Begitu pula Ketua Program Studi Peradilan Pidana, M.Gafur,S.H.,M.H mengungkapkan “Kami berharap kerjasama ini menjadi momentum bagi semua pihak terkhusus mahasiswa program studi peradilan pidana untuk memanfaatkan pengadilan baubau sebagai ruang belajar untuk mempelajari dan melihat langsung proses peradilan secara nyata”
Acara diawali dengan menyanyikan lagu Indonesia Raya dan Mars Pengadilan Negeri, kemudian dilanjutkan dengan sambutan dari kedua belah pihak. Momen puncak ditandai dengan penandatanganan dokumen kerja sama, sebagai simbol dimulainya kolaborasi antara FIPH UMU Buton dan Pengadilan Negeri Baubau.
Kegiatan ditutup dengan doa bersama dan sesi foto, yang menggambarkan semangat kebersamaan antara kampus dan lembaga peradilan.

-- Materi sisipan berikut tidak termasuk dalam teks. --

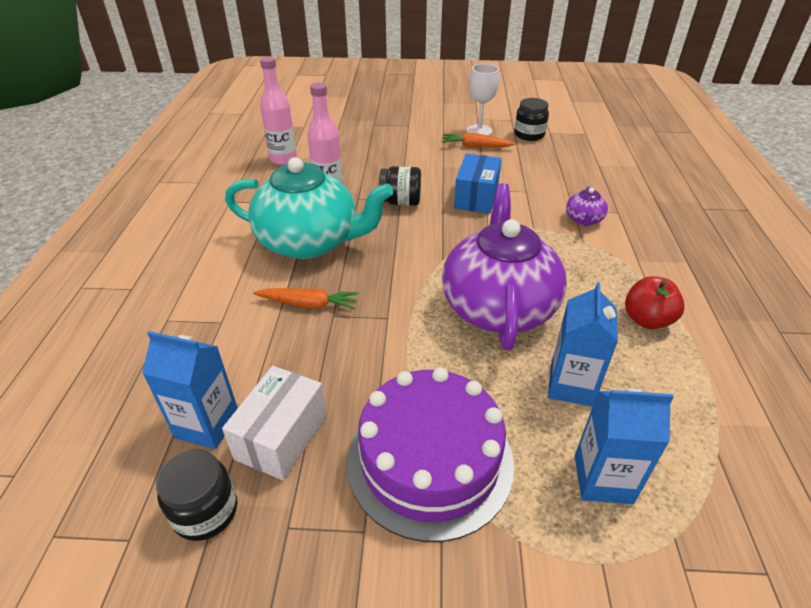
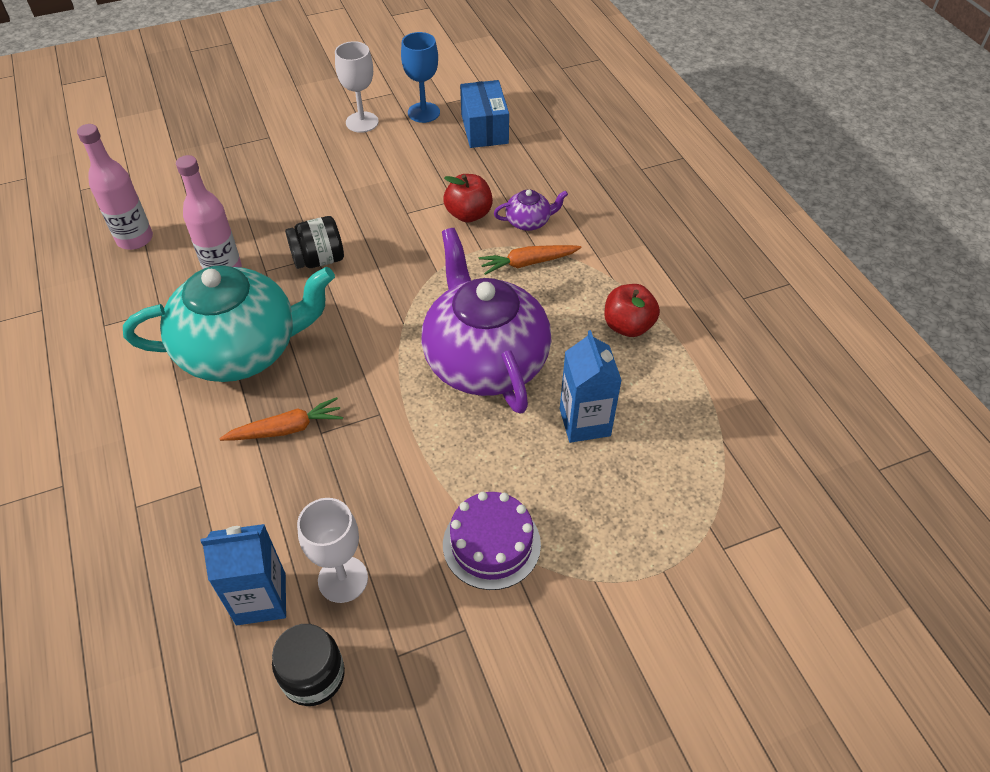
camera: 25 degrees left, 10 degrees up
(281, 436) = (343, 579): white box -> white goblet
(430, 460) = (491, 544): purple cake -> purple cake, size x0.62
(475, 146) = (368, 149): orange carrot -> orange carrot (528, 263)
(476, 197) = (402, 226): blue box -> blue box (484, 129)
(529, 135) = (423, 112): black jar -> blue goblet
(534, 203) = (468, 214): none -> red apple
(583, 220) = (529, 222): purple teapot -> purple teapot turned 90 degrees counterclockwise
(603, 479) = (641, 500): blue carton -> none

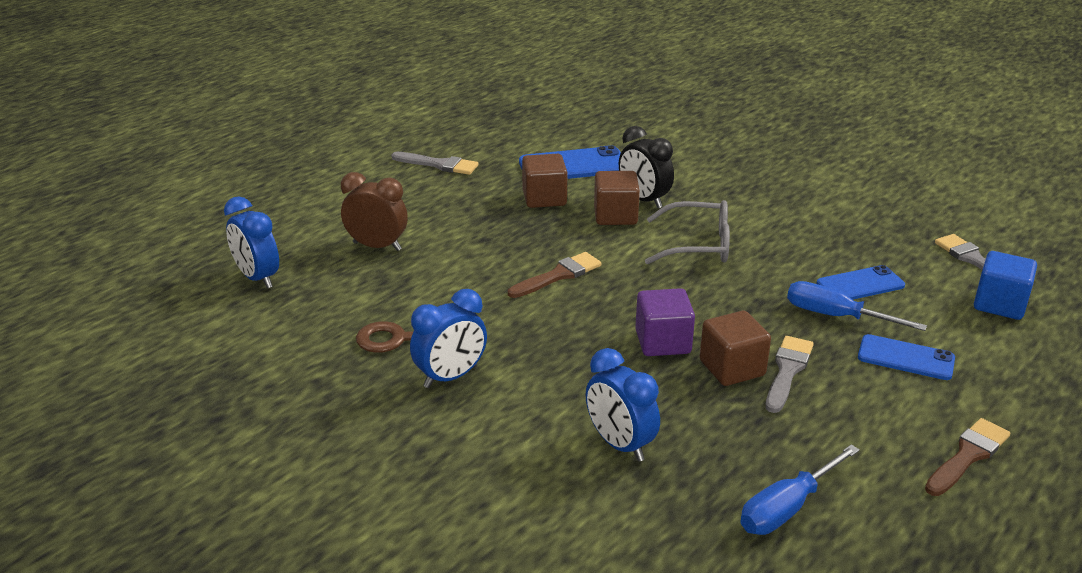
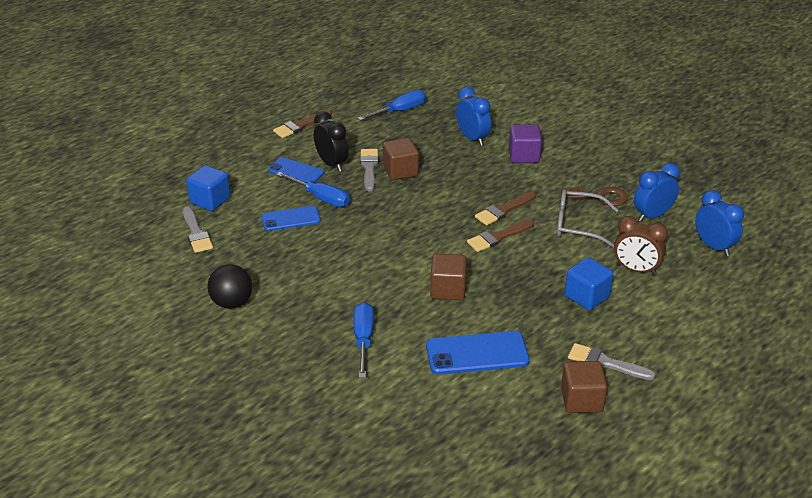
camera: 175 degrees left, 5 degrees up
(447, 217) = (587, 296): none -> blue cube
(450, 377) = (564, 174): blue clock -> blue clock (652, 215)
(544, 198) = (506, 313): brown cube -> brown cube (581, 400)
(552, 312) = (503, 210): none -> brown brush
(644, 200) = (420, 306): black clock -> black clock (332, 164)
(663, 342) = (436, 188): purple cube -> purple cube (524, 156)
(696, 171) = (363, 339): none -> blue screwdriver
(698, 245) = (390, 257): grey glasses -> grey glasses (578, 225)
(787, 371) = (369, 168): grey brush -> grey brush turned 150 degrees clockwise
(861, 193) = (232, 303): none -> black ball

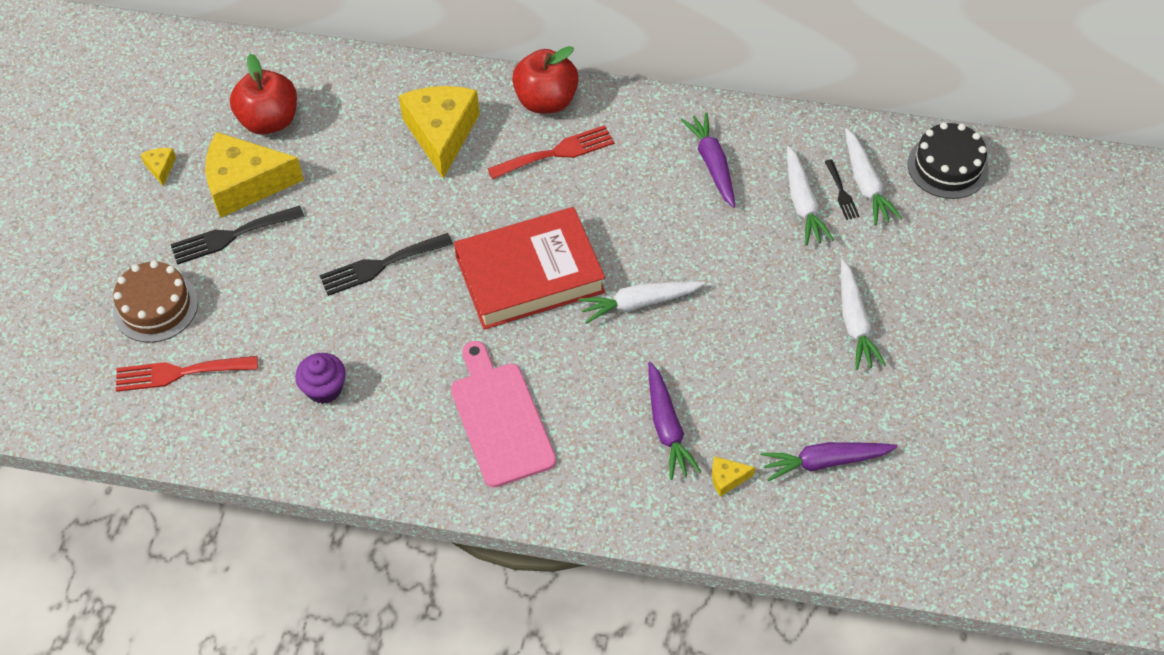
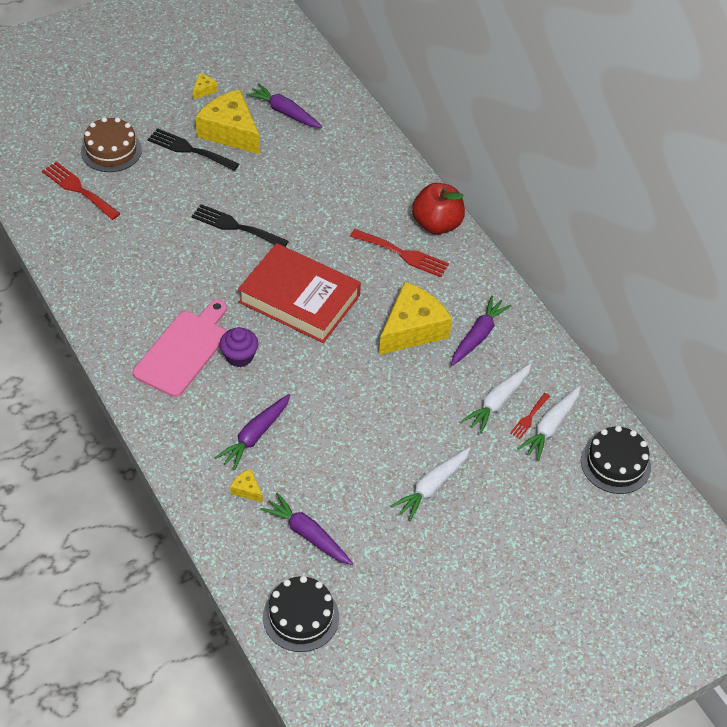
camera: 45 degrees right, 5 degrees down
(269, 121) = (285, 112): red apple -> purple carrot
(324, 388) = (127, 257): purple cupcake -> purple cupcake (239, 356)
(441, 134) = (358, 192): yellow cheese -> yellow cheese (412, 329)
(639, 303) = (332, 365): white carrot -> none
(841, 192) = (529, 417): black fork -> red fork
(915, 532) = (301, 617): none -> black cake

Melalui kerja sama ini, kedua pihak berkomitmen untuk saling mendukung dalam mencetak lulusan yang tidak hanya paham teori, tetapi juga siap menghadapi praktik hukum di dunia nyata.
Kerja sama ini menjadi bukti nyata bahwa FIPH UMU Buton terus berinovasi dan membuka ruang kolaborasi demi menghadirkan pendidikan hukum yang lebih relevan, berkarakter, dan berpihak pada kemajuan masyarakat.